Drawing change detection data:
■ ■ ■ ■ ■ ■ ■
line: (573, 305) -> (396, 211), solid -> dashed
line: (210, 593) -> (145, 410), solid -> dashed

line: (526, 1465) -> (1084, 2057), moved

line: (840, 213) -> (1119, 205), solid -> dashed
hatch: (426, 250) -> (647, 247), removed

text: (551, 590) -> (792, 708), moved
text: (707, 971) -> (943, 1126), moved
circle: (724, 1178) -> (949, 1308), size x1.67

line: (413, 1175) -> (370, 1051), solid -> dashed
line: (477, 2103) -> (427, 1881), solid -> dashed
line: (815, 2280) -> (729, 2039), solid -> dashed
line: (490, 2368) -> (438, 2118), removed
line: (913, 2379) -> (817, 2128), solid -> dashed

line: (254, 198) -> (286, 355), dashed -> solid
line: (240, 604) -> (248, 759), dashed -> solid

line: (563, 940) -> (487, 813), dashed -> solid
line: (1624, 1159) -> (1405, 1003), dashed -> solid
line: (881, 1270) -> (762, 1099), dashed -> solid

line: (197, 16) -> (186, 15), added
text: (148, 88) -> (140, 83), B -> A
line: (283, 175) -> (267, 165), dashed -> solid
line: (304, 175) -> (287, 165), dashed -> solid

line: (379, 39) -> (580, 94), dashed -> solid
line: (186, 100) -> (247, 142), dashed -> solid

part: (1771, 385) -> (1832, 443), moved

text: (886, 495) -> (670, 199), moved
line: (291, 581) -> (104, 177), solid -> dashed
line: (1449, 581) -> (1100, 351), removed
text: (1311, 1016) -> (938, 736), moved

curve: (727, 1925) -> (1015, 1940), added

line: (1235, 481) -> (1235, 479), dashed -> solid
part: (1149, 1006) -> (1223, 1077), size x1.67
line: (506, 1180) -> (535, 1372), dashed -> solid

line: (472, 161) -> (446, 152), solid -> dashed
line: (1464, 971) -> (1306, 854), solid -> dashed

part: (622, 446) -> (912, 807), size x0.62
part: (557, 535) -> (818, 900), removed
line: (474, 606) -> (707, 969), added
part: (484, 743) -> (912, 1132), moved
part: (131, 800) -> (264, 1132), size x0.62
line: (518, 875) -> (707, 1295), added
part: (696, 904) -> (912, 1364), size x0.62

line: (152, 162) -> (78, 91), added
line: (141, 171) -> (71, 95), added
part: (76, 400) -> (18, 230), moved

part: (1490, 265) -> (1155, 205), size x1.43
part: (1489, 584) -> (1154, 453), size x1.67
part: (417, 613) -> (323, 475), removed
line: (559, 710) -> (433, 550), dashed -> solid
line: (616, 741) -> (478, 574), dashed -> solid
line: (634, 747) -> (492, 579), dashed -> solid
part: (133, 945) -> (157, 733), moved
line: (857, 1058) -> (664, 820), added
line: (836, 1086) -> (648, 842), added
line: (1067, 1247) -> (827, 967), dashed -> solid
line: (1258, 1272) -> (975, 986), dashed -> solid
■ ■ ■ ■ ■ ■ ■
- **ASSIGNMENT**:
Starting with the first line of the entries, transcribe every line up to and including the one with "part: (696, 904) -> (912, 1364), size x0.62".

- **RESPONSE BELOW**:
line: (573, 305) -> (396, 211), solid -> dashed
line: (210, 593) -> (145, 410), solid -> dashed

line: (526, 1465) -> (1084, 2057), moved

line: (840, 213) -> (1119, 205), solid -> dashed
hatch: (426, 250) -> (647, 247), removed

text: (551, 590) -> (792, 708), moved
text: (707, 971) -> (943, 1126), moved
circle: (724, 1178) -> (949, 1308), size x1.67

line: (413, 1175) -> (370, 1051), solid -> dashed
line: (477, 2103) -> (427, 1881), solid -> dashed
line: (815, 2280) -> (729, 2039), solid -> dashed
line: (490, 2368) -> (438, 2118), removed
line: (913, 2379) -> (817, 2128), solid -> dashed

line: (254, 198) -> (286, 355), dashed -> solid
line: (240, 604) -> (248, 759), dashed -> solid

line: (563, 940) -> (487, 813), dashed -> solid
line: (1624, 1159) -> (1405, 1003), dashed -> solid
line: (881, 1270) -> (762, 1099), dashed -> solid

line: (197, 16) -> (186, 15), added
text: (148, 88) -> (140, 83), B -> A
line: (283, 175) -> (267, 165), dashed -> solid
line: (304, 175) -> (287, 165), dashed -> solid

line: (379, 39) -> (580, 94), dashed -> solid
line: (186, 100) -> (247, 142), dashed -> solid

part: (1771, 385) -> (1832, 443), moved

text: (886, 495) -> (670, 199), moved
line: (291, 581) -> (104, 177), solid -> dashed
line: (1449, 581) -> (1100, 351), removed
text: (1311, 1016) -> (938, 736), moved

curve: (727, 1925) -> (1015, 1940), added

line: (1235, 481) -> (1235, 479), dashed -> solid
part: (1149, 1006) -> (1223, 1077), size x1.67
line: (506, 1180) -> (535, 1372), dashed -> solid

line: (472, 161) -> (446, 152), solid -> dashed
line: (1464, 971) -> (1306, 854), solid -> dashed

part: (622, 446) -> (912, 807), size x0.62
part: (557, 535) -> (818, 900), removed
line: (474, 606) -> (707, 969), added
part: (484, 743) -> (912, 1132), moved
part: (131, 800) -> (264, 1132), size x0.62
line: (518, 875) -> (707, 1295), added
part: (696, 904) -> (912, 1364), size x0.62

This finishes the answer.